Al conmemorar los 25 años de su muerte, creo que hay otro Borges que redescubrir más allá del modelo binario que rige tanto en los estudios críticos como en los famosos desdoblamientos de sus relatos autobiográficos. Este modelo tiende a clasificar y examinar la obra y la persona borgeana de acuerdo a dos polos opuestos y difíciles de reconciliar: el Borges joven y arrojado del vanguardismo de los veinte, autor de los enfáticos y enreverados ensayos que integran Inquisiciones (1925), El tamaño de mi esperanza (1926) y El idioma de los argentinos (1928) y el Borges maduro y discreto de los cuarenta, que reniega y desautoriza los entusiasmos de su etapa juvenil para acuñar un estilo magistral y producir los escuetos y vertiginosos relatos recogidos en Ficciones (1944), El Aleph (1949) y sus libros subsiguientes. Quisiera proponer aquí que este modelo binario ha servido para soslayar un Borges intersticial, uno oculto entre el novato poeta del ultraísmo estridente y el sutil artífice de tiempos alternos, entre el pueril perseguidor de extravagantes metáforas y el célebre hacedor de laberintos narrativos. Este ya no es “Georgie”, el arrogante defensor de la obra de Góngora y Joyce y editor de aventuradas revistas murales, ni es aún “Borges” a secas, el estoico admirador de Quevedo y Kipling, tímido y discutido colaborador de la enjundiosa revista Sur.

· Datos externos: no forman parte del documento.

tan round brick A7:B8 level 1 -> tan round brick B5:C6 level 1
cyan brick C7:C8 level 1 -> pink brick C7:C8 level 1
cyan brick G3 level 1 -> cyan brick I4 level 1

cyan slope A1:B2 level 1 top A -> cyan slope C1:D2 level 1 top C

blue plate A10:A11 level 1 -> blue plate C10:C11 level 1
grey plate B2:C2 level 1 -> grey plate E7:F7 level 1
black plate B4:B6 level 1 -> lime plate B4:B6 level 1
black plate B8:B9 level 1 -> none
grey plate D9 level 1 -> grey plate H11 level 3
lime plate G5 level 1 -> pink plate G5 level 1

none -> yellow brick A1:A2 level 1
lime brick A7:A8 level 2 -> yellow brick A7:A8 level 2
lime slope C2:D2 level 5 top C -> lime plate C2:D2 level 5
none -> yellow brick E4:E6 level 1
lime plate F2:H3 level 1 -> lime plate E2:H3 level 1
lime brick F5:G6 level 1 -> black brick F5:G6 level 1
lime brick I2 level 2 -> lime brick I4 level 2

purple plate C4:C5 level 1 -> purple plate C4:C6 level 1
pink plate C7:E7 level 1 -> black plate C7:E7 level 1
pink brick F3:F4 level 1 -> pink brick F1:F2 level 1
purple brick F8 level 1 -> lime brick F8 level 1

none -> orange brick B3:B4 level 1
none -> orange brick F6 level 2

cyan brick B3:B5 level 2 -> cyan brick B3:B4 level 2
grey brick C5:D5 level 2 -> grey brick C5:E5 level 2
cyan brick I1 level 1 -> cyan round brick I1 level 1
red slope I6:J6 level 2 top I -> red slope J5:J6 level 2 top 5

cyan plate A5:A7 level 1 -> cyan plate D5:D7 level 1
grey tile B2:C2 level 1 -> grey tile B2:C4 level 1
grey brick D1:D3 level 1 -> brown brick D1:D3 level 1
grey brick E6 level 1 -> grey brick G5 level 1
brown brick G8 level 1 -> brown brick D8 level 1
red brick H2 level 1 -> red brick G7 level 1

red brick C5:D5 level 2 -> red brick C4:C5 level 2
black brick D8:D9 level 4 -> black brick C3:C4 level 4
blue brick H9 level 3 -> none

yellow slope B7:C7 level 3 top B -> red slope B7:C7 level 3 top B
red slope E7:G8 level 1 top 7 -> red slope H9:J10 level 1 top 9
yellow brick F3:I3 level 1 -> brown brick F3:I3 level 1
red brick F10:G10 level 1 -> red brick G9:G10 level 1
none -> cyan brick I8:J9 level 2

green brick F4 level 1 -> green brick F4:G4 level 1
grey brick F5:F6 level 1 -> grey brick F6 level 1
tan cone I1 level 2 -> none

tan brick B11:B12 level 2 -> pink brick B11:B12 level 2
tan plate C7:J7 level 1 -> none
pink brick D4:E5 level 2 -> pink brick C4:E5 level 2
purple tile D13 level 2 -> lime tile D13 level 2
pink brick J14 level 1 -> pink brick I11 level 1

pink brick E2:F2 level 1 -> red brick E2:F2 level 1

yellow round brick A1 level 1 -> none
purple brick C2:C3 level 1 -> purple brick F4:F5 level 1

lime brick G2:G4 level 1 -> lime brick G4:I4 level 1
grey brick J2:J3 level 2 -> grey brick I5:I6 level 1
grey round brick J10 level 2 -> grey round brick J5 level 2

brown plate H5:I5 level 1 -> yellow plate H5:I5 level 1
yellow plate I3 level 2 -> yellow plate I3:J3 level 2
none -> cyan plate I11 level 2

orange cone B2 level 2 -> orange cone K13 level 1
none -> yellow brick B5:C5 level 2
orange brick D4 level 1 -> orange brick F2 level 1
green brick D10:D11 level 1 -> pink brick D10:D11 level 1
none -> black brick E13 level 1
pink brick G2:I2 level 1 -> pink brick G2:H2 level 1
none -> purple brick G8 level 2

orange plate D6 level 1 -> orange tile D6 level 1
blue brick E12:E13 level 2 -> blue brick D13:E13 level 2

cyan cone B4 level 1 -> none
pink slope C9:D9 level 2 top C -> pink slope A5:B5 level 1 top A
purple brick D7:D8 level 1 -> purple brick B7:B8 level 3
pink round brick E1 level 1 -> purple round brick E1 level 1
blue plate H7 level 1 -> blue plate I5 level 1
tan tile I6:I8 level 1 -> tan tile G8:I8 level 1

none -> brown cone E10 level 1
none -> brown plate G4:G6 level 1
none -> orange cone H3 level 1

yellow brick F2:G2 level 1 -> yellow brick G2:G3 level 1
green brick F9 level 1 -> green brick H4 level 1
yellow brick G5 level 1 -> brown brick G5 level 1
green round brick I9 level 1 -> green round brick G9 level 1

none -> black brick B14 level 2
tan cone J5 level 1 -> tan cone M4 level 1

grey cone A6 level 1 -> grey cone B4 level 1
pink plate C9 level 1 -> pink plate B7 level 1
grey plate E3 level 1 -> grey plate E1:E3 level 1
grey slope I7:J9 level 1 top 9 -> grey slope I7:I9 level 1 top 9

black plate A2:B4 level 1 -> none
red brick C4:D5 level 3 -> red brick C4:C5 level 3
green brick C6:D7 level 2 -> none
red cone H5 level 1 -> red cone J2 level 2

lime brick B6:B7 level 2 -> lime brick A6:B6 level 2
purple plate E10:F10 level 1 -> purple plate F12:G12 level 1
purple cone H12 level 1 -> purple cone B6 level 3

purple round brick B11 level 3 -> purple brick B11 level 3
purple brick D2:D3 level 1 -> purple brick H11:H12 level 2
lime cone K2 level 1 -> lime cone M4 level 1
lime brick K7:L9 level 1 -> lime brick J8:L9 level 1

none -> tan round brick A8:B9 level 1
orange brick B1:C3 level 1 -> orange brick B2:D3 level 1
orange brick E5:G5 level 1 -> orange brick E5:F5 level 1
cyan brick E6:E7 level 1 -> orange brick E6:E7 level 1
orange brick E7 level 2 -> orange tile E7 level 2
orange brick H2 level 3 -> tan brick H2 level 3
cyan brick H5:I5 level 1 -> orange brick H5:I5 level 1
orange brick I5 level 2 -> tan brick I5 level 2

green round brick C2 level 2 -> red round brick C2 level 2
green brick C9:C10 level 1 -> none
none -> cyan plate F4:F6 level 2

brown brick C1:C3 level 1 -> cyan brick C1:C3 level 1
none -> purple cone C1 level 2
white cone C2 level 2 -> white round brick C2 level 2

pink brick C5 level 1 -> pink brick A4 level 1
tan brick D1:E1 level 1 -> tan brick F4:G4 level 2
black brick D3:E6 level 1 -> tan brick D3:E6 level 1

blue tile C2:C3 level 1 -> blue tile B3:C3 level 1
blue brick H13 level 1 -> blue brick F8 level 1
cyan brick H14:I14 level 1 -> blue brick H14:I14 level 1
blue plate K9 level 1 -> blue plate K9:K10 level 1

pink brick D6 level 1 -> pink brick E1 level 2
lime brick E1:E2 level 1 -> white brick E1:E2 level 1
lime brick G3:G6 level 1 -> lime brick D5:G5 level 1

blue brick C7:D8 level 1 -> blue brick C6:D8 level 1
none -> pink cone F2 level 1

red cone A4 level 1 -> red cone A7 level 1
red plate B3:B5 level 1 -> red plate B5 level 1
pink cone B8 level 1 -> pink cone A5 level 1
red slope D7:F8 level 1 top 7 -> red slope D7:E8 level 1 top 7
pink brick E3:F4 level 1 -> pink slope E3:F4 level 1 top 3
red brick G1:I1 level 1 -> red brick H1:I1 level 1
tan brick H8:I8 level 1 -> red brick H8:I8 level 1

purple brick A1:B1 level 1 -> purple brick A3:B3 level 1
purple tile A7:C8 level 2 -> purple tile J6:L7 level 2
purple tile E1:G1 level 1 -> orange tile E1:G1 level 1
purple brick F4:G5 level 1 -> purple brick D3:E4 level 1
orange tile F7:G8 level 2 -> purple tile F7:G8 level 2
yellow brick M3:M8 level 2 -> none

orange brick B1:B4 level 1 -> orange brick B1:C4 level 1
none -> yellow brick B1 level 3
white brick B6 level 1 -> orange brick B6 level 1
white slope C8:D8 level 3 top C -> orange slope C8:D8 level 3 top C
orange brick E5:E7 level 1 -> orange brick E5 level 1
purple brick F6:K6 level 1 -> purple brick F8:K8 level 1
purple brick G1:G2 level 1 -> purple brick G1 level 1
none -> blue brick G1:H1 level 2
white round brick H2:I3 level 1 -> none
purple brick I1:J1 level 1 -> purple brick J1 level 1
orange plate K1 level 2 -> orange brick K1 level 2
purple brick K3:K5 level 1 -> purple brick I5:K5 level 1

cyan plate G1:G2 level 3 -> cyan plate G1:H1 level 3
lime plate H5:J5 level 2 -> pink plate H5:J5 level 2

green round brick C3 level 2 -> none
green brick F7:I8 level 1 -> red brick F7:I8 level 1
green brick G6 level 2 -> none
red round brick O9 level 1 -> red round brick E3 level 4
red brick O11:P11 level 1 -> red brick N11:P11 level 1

Ni Icaro ni Dédalo, este Borges empieza a lamentar la afectación barroca de su obra temprana pero aun no es capaz de expurgarla de su estilo. Ya no se le considera el autor principiante de Inquisiciones –libro de juventud que, junto a otros, él mismo ha proscrito– pero aun no es el maestro fabulador de Ficciones. Pasados sus roaring twenties sin llegar aún a sus sober forties, el Borges que me interesa discutir aquí está suspendido en la entreguerra de los/sus años treinta: es el folklorista sentimental de compadritos malevos, el sicofante admirador de un gangster de Palermo, un miembro persistente del difunto círculo martinfierrista y el dotado biógrafo de un poeta promedio. Es, sobre todo, el plagista brillante de los relatos criminales que integran Historia universal de la infamia (1935).
II.
Los relatos de Historia universal aparecieron por primera vez como parte de una serie de cuentos en Sabado Página Multicolor, el suplemento sabatino que dirigían Borges y Ulysses Petit de Murat para el periódico vespertino Crítica. Recuerda Petit de Murat que fue el primer trabajo serio que asumía Borges a los 25 años, luego de morir su padre. El poeta exquisito y ultraísta ahora escritor le tocaba editar un suplemento para el consumo de las masas. El primer relato de la serie, El espantoso Redentor Lázarus Morell se publicó el 19 de agosto de 1933; el último aparece como El rostro del profeta el 20 de enero de 1934. Junto al cuento El hombre de la esquina rosada, que aparece en el suplemento el 16 de septiembre de 1935, un total de siete relatos sobre criminales infames de diferentes continentes son reunidos en el volumen Historia universal de la infamia publicado por ediciones Tor en la colección Megáfono en 1935. A estos se añade una sección de cinco viñetas al parecer sacadas de fuentes heterogéneas y exóticas.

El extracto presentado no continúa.